Shaw v. McDonald's Restaurants of Georgia, Inc.

191 Ga. App. 583 (1989) 382 S.E.2d 632

SHAW
v.
McDONALD'S RESTAURANTS OF GEORGIA, INC.

A89A0691.

Court of Appeals of Georgia.

Decided May 5, 1989. Rehearing Denied May 17, 1989.

John W. Davis, for appellant.

Richard K. Murray, Cynthia N. Johnson, L. Hugh Kemp, for appellee.

SOGNIER, Judge.

Doris Faye Shaw brought suit against McDonald's Restaurants of Georgia, Inc. (McDonald's) seeking damages for injuries she sustained when she slipped and fell as she was entering a restaurant operated by McDonald's in Fort Oglethorpe, Georgia. The jury returned a verdict in favor of McDonald's and Shaw appeals from the judgment entered thereon.

The record reveals that on October 9, 1985, at approximately 5:00 p. m. appellant parked her car in appellee's parking lot and walked through a canopied area normally used as a drive-through for automobiles to approach the front door of the restaurant. On that day the drive-through was closed because the parking lot was being resurfaced. While walking through the drive-through area, appellant slipped on what she alleged was an unseen puddle of grease or motor oil, and injured her knee. The only significant factual dispute at trial concerned whether cautionary flags and rope placed around the drive-through area as a barrier by employees of the independent company working on the parking lot were in place at the time appellant crossed the area.

*584 Appellant testified the ropes and flags were not in place, but were lying on the ground, while employees of the company working on the parking lot testified the ropes were in place, having been looped around orange safety cones. One of those employees testified that the string of flags "would either have to be stepped over or moved and stepped through" in order to traverse the drive-through. Kathy Brown, the restaurant manager on the day in question, testified that she started her shift about 4:00 p. m. Because she was closing the store that night and was therefore required to park as close to the front door as possible, she had to cross the drive-through, and she remembered the rope barrier was in place at that time because she "had to step over the flags to get in." Brown further testified she checked the drive-through about 30 minutes after appellant fell, and the rope and flag barrier was still up.

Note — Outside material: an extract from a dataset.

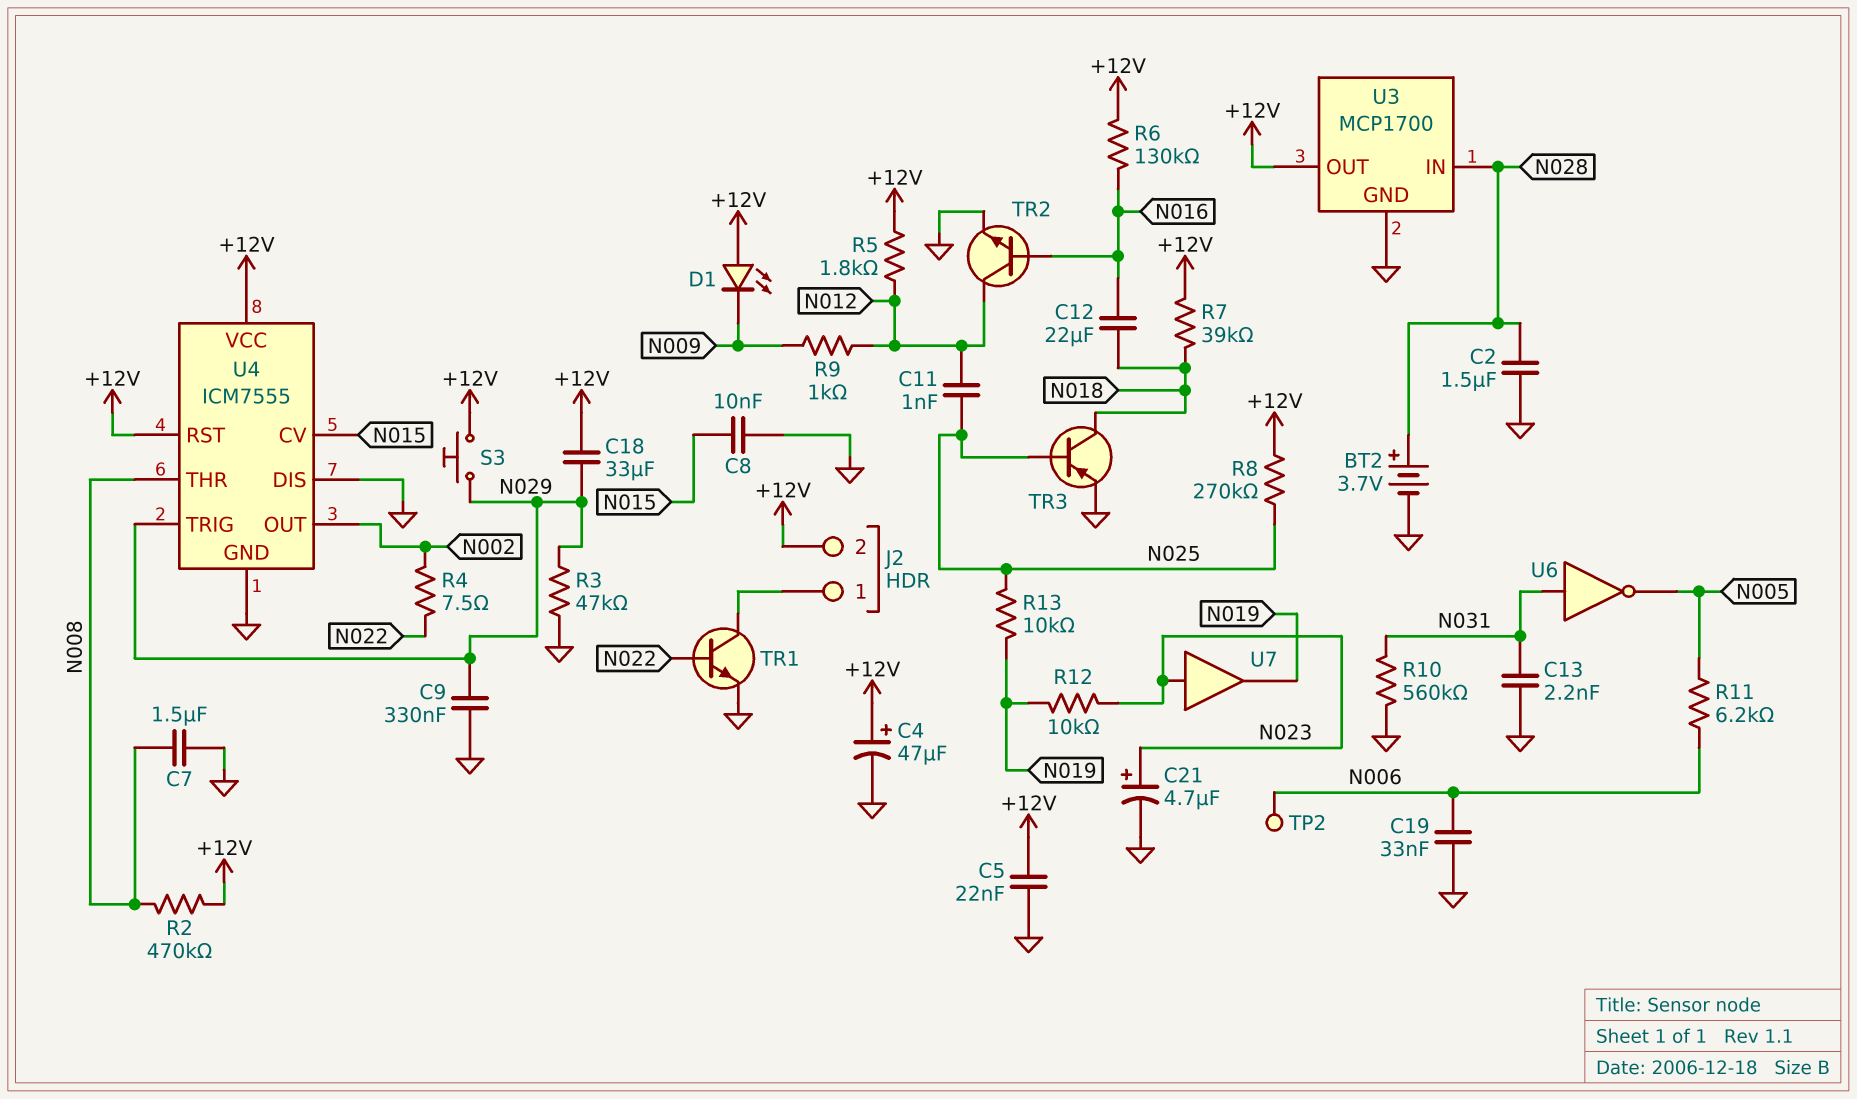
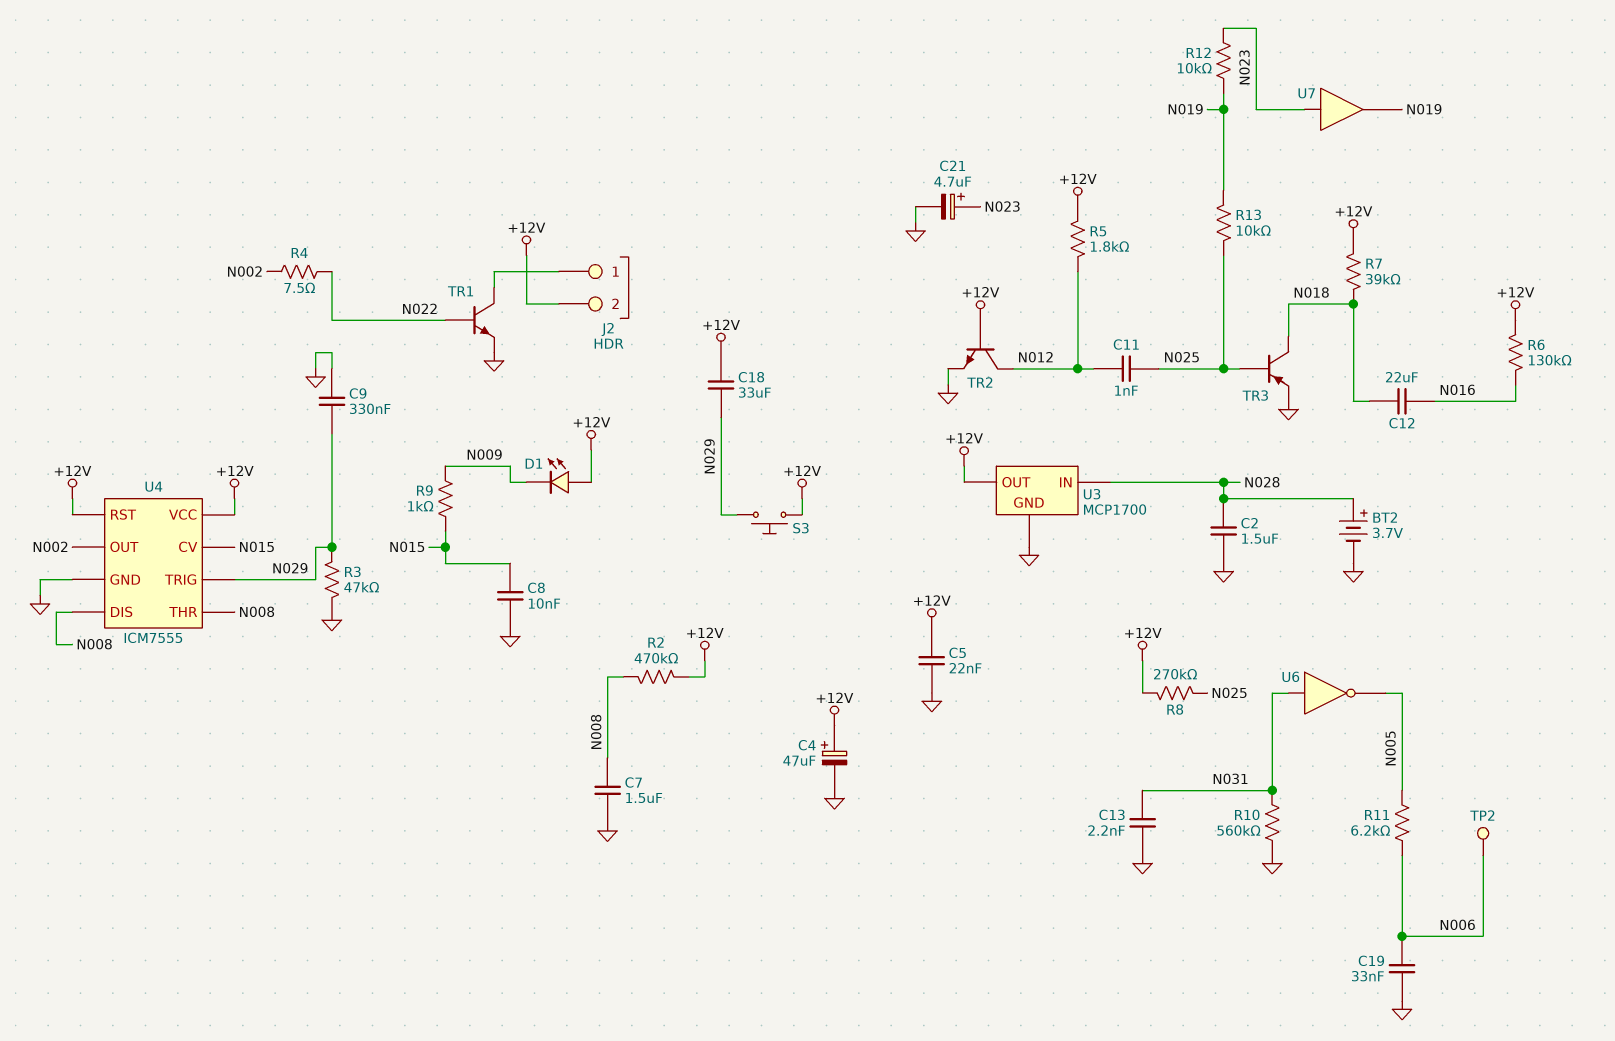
R9: 1k (N009, N012) -> 1k (N009, N015)
TR2: NPN (B N016, C N012, E GND) -> NPN (B +12V, C N012, E GND)
U4 pin DIS: GND -> N008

1. Appellant contends the trial court erred by instructing the jury on the standard of care owed by an owner of premises to a licensee, when all the evidence demonstrated that appellant was not a licensee but an invitee. We do not agree. Because of the conflicting testimony regarding the flag and rope barrier, appellant's status was a question for the jury, which would have been authorized under the evidence presented to decide that at the time she fell, appellant was either a licensee or an invitee. There is little question that when she parked her car in appellee's lot, intending to enter the restaurant and purchase a meal, appellant was an invitee. Coffer v. Bradshaw, 46 Ga. App. 143, 148 (167 S.E. 119) (1932). However, because appellant's fall occurred in an area which the jury would have been authorized to conclude was off limits to patrons of the restaurant, the evidence supported a conclusion that appellant had exceeded the scope of her invitation, thus transforming her status from invitee to licensee. See Augusta Amusements v. Powell, 93 Ga. App. 752, 756 (92 SE2d 720) (1956); see also Bronesky v. Estech, Inc., 170 Ga. App. 724-725 (318 SE2d 194) (1984). Accordingly, the trial court did not err by charging the jury on the duty owed to licensees.

2. Appellant also enumerates as error the trial court's failure to give four of her requested charges. Our review of the charge as a whole reveals that the substance of appellant's requests to charge 1, covering the definition of an invitee, 2, regarding the duty owed by the property owner to one who is an invitee, and 6, regarding an invitee's duty to observe and discover patent but not latent defects, was amply covered by the trial court, although not in the same language requested by appellant. Appellant's request to charge 5, which sought to instruct the jury that a "slight deviation. . . from the exact route that [appellant] would ordinarily have taken, entering on or leaving the [appellee's] premises" would not change appellant's status as an invitee, was both not adjusted to the evidence and also argumentative *585 in assuming that appellant's walk across the drive-through was but a "slight deviation" when the conflicting evidence as to whether that area was effectively barricaded to prevent customers from entering created a jury question. A requested charge is properly refused when "the principle involved [is] substantially covered in the court's general charge, the requested language [is] not adjusted to the evidence, or the requested language [is] argumentative. [Cit.]" Spicewood, Inc. v. Dykes Paving &c. Co., 185 Ga. App. 397, 399 (4) (364 SE2d 298) (1987). Accordingly, the trial court did not err by refusing to give these requested charges.

Judgment affirmed. Banke, P. J., and Pope, J., concur.